Jason Burt: Not sure they count as dark horses, but Italy. Got the balance right. Denmark also could go far, as could Ukraine.
Sam Wallace: Turkey could make it through to the semi-finals. A strong side even if results can be volatile.
Oliver Brown: North Macedonia. They produced one of the great European shocks by beating Germany in March and have two beatable group-stage opponents in Austria and Ukraine.
Matt Law: Turkey could surprise a few, while the Czech Republic will be tougher opponents for England than people are expecting.
John Percy: Turkey. They have a nice blend of youth and experience, plus one of the most uncompromising defences at the tournament.
Mike McGrath: Denmark are no strangers to Euro surprise and they have quality in their squad from front to back.
Sam Dean: Poland. Robert Lewandowski is the best centre-forward in world football and his goals will fire them into the knockout stages.
Chris Bascombe: Italy. No longer fancied above France, Germany, Spain or Belgium, you still wouldn’t want to play them in the knockout phase.
Jeremy Wilson: Switzerland have a decent draw and are on a run of six straight wins after reaching the knockout phase of the latest two tournament under Vladimir Petkovic.
Luke Edwards: Holland. There is always a team that heads into a tournament apparently out of form and in crisis, but the Dutch are dangerous and very, very talented.
Jim White: Denmark. They have snuck up unnoticed to win it before in 1992, and, as then, have a Schmeichel in goal.
The team I am most looking forward to watching is…
Jason Burt: North Macedonia. Always good to have newbies in a tournament and few teams will be as committed. They also recently beat Germany.
Sam Wallace: England. Injuries and the challenges of pandemic football make their form so hard to call. Yet this is the reality now for so many. How do they handle the expectation? How do they even line up?
Oliver Brown: Italy. They are notoriously slow tournament starters, but I am fascinated to see the effect of the ever-quirky Roberto Mancini.
Matt Law: North Macedonia. Iceland were the team of 2016 and it will be great to see how North Macedonia get on at a major tournament.
John Percy: Belgium. They have the potential to really make a mark at these Euros. For behind-the-sofa reasons, watching England is always a joy too.
Mike McGrath: France, to see if Deschamps can get this squad of superstars to form a winning team again like they did at the World Cup.
Sam Dean: Portugal. There is so much technical quality in the squad, but how will it all fit together? In a tough group, they could either explode or implode.

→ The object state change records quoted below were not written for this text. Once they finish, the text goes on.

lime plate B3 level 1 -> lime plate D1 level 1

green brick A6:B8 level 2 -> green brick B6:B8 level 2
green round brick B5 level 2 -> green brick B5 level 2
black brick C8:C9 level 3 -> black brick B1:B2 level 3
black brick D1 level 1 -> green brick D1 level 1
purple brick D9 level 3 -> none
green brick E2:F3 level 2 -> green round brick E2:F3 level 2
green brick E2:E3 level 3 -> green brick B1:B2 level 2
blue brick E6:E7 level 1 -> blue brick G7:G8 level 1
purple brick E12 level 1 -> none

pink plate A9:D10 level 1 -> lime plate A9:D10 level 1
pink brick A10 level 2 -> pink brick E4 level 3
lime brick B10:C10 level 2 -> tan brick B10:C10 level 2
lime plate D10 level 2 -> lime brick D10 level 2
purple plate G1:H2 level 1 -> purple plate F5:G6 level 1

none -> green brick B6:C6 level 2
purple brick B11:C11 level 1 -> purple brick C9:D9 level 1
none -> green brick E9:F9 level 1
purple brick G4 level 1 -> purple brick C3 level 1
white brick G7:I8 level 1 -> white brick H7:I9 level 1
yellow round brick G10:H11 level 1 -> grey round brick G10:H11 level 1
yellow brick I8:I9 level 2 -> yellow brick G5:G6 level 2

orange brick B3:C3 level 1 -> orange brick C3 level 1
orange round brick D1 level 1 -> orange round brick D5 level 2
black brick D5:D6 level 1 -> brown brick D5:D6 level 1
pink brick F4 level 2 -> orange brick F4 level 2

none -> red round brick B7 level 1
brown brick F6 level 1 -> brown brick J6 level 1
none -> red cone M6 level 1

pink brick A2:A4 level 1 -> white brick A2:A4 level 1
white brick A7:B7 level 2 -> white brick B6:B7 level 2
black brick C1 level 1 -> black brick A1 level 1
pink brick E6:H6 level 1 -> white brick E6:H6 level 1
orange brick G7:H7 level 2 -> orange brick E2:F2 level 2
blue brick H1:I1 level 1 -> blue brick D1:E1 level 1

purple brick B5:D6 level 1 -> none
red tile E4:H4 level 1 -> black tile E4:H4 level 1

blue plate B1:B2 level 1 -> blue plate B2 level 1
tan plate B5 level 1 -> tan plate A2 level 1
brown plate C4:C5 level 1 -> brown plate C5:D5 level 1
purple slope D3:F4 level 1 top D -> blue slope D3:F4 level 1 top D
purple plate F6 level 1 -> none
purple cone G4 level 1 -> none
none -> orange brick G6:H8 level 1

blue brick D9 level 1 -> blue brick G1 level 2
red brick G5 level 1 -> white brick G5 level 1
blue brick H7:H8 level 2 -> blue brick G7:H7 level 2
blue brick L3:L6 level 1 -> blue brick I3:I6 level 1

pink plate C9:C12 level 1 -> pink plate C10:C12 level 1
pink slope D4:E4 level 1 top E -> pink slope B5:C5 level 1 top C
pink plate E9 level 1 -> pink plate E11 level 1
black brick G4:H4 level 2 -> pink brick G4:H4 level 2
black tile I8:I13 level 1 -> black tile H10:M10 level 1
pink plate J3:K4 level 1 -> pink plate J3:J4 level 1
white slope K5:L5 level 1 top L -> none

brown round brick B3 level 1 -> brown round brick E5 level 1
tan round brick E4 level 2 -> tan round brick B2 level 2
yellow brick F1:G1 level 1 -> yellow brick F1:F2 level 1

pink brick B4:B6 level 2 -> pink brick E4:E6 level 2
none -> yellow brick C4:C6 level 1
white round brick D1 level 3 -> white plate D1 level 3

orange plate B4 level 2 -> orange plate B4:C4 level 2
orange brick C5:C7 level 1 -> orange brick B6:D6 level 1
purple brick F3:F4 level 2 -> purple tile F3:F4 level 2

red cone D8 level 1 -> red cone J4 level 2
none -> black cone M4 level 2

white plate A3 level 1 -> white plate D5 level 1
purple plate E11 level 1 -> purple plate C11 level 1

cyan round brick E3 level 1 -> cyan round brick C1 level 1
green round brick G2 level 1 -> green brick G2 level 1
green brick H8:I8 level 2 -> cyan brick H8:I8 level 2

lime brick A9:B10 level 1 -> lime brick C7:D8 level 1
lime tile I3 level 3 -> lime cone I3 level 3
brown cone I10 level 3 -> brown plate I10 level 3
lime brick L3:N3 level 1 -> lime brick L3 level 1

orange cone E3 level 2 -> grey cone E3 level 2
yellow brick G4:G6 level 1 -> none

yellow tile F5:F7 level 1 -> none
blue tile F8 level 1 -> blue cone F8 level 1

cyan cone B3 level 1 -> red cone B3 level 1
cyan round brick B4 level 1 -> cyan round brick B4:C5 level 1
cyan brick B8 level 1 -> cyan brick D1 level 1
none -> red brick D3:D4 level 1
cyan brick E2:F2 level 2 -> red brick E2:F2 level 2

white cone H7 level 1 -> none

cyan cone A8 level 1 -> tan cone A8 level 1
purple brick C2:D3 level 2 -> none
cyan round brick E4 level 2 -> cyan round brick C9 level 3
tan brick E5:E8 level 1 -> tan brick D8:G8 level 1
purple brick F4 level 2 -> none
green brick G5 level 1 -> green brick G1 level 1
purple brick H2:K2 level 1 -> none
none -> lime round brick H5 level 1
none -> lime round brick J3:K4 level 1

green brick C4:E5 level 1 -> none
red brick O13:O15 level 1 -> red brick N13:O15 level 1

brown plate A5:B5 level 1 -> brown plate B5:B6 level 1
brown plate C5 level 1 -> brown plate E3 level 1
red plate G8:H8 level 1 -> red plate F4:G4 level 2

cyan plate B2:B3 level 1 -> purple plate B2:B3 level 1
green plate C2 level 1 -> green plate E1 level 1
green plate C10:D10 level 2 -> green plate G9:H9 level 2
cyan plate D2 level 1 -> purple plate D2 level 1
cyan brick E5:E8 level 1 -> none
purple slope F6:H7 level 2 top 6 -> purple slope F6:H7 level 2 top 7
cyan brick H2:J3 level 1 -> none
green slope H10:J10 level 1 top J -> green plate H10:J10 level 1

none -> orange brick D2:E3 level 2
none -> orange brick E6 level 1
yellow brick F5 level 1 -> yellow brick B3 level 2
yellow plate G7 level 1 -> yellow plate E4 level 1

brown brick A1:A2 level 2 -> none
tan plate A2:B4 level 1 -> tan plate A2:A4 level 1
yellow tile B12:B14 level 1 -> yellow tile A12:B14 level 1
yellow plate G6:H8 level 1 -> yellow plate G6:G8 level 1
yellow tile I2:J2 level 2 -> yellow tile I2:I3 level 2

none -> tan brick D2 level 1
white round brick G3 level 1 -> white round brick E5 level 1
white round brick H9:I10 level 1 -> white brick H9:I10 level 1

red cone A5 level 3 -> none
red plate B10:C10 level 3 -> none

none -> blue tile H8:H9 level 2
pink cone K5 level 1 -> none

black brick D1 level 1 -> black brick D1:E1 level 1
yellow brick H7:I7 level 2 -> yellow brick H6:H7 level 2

Chris Bascombe: Belgium. One of the few teams whose main ambition will be to attack and score. The negativity of most coaches could make it an otherwise dull spectacle.
Jeremy Wilson: Incredible to think that Scotland have not been at a major tournament since 1998 and their return to this stage will be one of the most fascinating narratives
Luke Edwards: Belgium once again. The defence looks a bit dodgy but going forward they are as good as any side in the tournament
Jim White: North Macedonia. With a population smaller than Birmingham, this is a country kicking well above its weight. They beat Germany in the World Cup too.
The top scorer will be…
Jason Burt: Lukaku. Belgium have a trickier group than it looks – not least because they play two ‘host’ nations – but will score goals. Harry Kane may push, too.
Sam Wallace: Mbappe.
Oliver Brown: Benzema. Lethal for Real Madrid, even when he was in Cristiano Ronaldo’s shadow, and has a point to prove after a prolonged international exclusion.
Matt Law: Timo Werner. It probably won’t be, but it would be a great story wouldn’t it?
John Percy: Lukaku, just edging out Kane.
Mike McGrath: Lukaku has been previously criticised by Belgium fans but he is in the form of his life and will get on the end of chances.
Sam Dean: Holland’s Memphis Depay could score a bucket-load of goals in the group stages.
Chris Bascombe: Mbappe looks a good bet.
Jeremy Wilson: Kane’s consistency and clear status as England’s main striker gives him the edge over Lukaku and a French team who are more likely to share their goals.
Luke Edwards: If England can reach the semi-finals again, it could easily be Kane.
Jim White: Kane. In a harsh parody of his entire career, he will win an individual award but fail to pick up the major silverware.